Of course, marraige doesn't make things any eaiser. In fact, marraige is really just the beginning. All the confidence and love in the world won't make a relationship grow and thrive. That takes hard work, commitment, and understanding. I know that we have that. I know that we're in this for the long run and neither one of us could be any happier about that. I love that little woman.

Thursday, April 06, 2006

Back in for a bit

Well, I was pretty sick last week which is why I didn't post much, but I'm almost back to full health. There's a lot going on right now (obviously) so posts will probably be sporadic for a couple more weeks.

My Spanish is progressing slowly. It's pretty difficult as everything is in Spanish and it can be, at times, pretty frustrating. But, I know that it's working because I'm starting to understand more and speak a little bit.

I encountered something the other day, however, that was totally disturbing. My Spanish teacher, a 40ish woman, showed us pictures of guerrillas and then proceeded to claim that the guerrillas were very poor and had waning strength in the countryside. When I asked about their involvement in cocaine trafficking, she claimed that they were not involved. She was adamant and my ability to explain my point in Spanish was extremely limited, so I let it go.

But I didn't want to. It's entirely problematic to realize that some Colombians think that the FARC is a weak force not involved in narco-trafficking. There can be nothing further from the truth. The guerrillas were weak and turned to coca as a source of income. At first, they "taxed" coca farmers and traffickers; later, they got directly involved in the trade. There are very few people that would disagree with that and they're probably all sympathizers.

I guess my point is that I have quickly realized that Colombians generally have vastly different views of guerrillas, paramilitaries, the US, and the role of their own government. This is a nation that has been involved in some type of violent internal struggle since inception and everyone has a different view of how, who, why, and how much. That's dangerous. It's much more difficult to assign blame, prosecute the guilty, and prevent future violence if the population is essentially totally uneducated about the root causes, the players involved, and what is necessary to stop the violence. That worries me.

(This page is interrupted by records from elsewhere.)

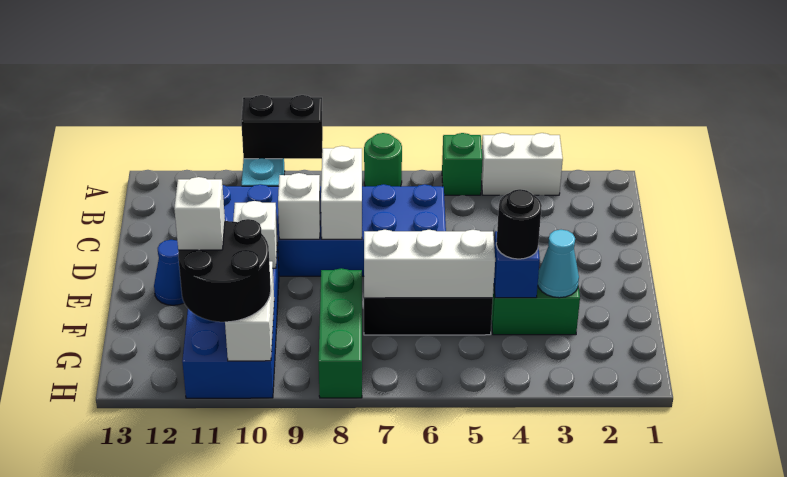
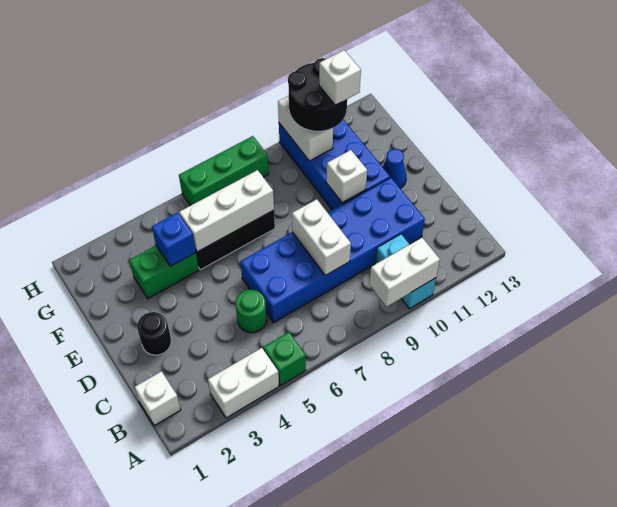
green round brick A7 level 1 -> green round brick C5 level 1
black brick A9:A10 level 2 -> white brick A9:A10 level 2
white brick D9 level 2 -> white brick B1 level 1
cyan cone F3 level 2 -> none
black round brick F4 level 3 -> black round brick D2 level 1
green brick F8:H8 level 1 -> green brick H6:H8 level 1

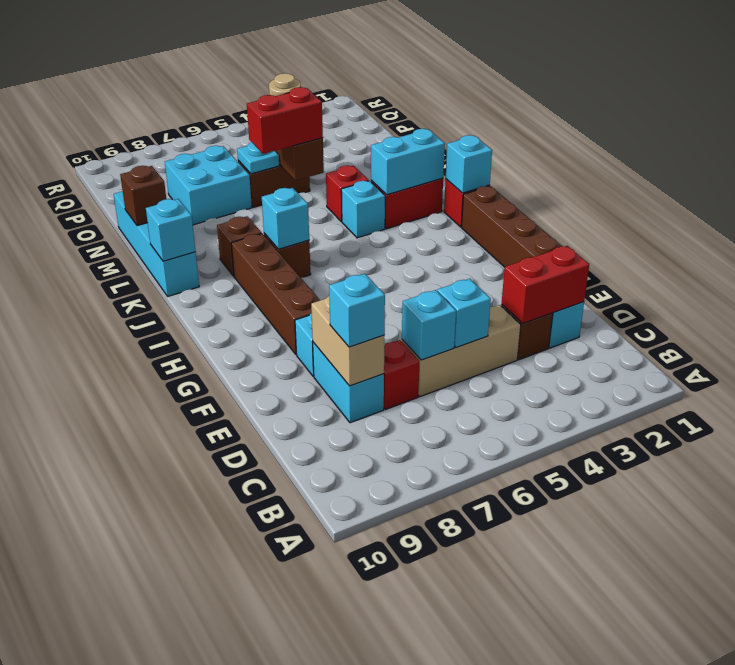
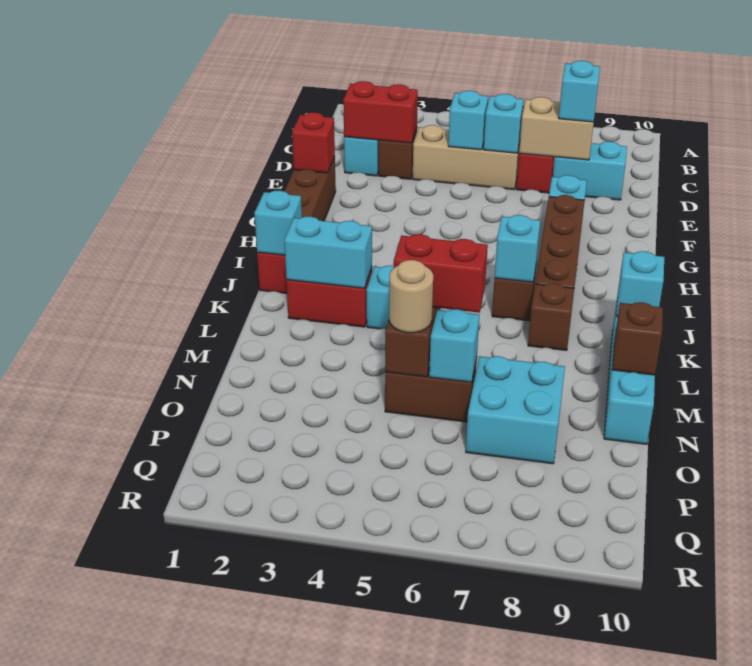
cyan brick D8:E8 level 1 -> cyan brick D8:D9 level 1
tan brick D8:E8 level 2 -> tan brick D7:D8 level 2
red brick L4 level 1 -> red brick F1 level 2
cyan plate N6 level 2 -> cyan brick N6 level 2

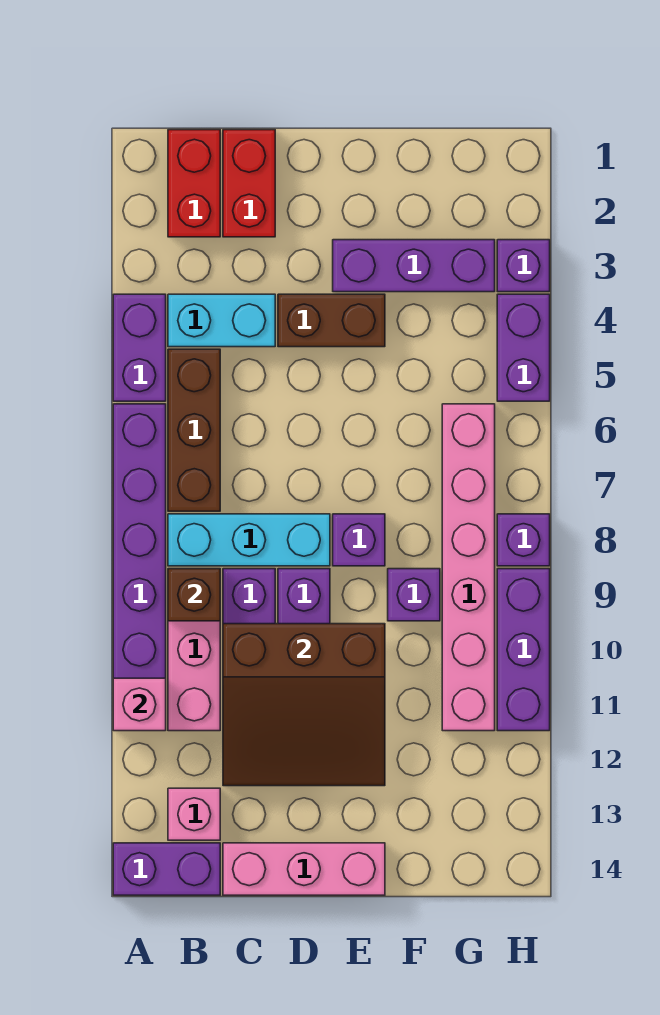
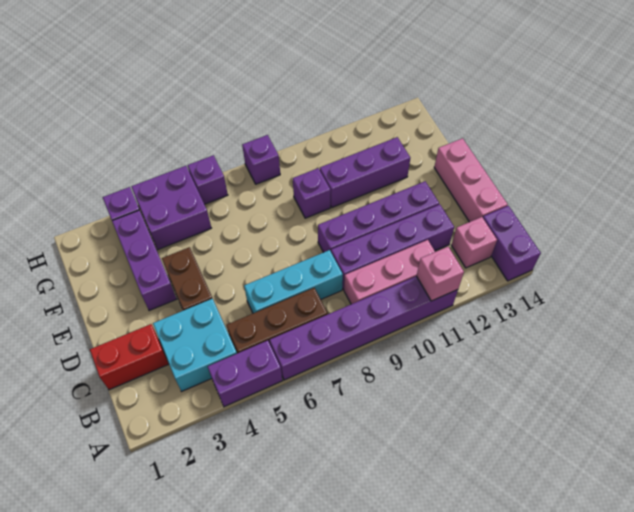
red brick B1:B2 level 1 -> none
cyan brick B4:C4 level 1 -> cyan brick B3:C4 level 1
cyan brick B8:D8 level 1 -> cyan brick C6:C8 level 1
brown brick B9 level 2 -> none
brown slope C10:E12 level 2 top 10 -> none
purple brick E8 level 1 -> purple brick H6 level 1
pink brick G6:G11 level 1 -> none
purple brick H4:H5 level 1 -> purple brick G4:H5 level 1
purple brick H9:H11 level 1 -> purple brick F10:F12 level 1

My perception of Bogota and Colombia in general is that it's a pretty nice country with wonderful people. There's too much pollution (more on this later) and it definitely has class issues (more on this later too), but generally, Colombia is on the way up. Whether that continues is entirely dependent on the choices of the population. Colombia has all the natural resources, skills, and ambition to be an economic star in South America. But, that sentence could have been written in 1950 and there are no guarantees things will continue as they are. I hope progress continues, but I'm not so confident.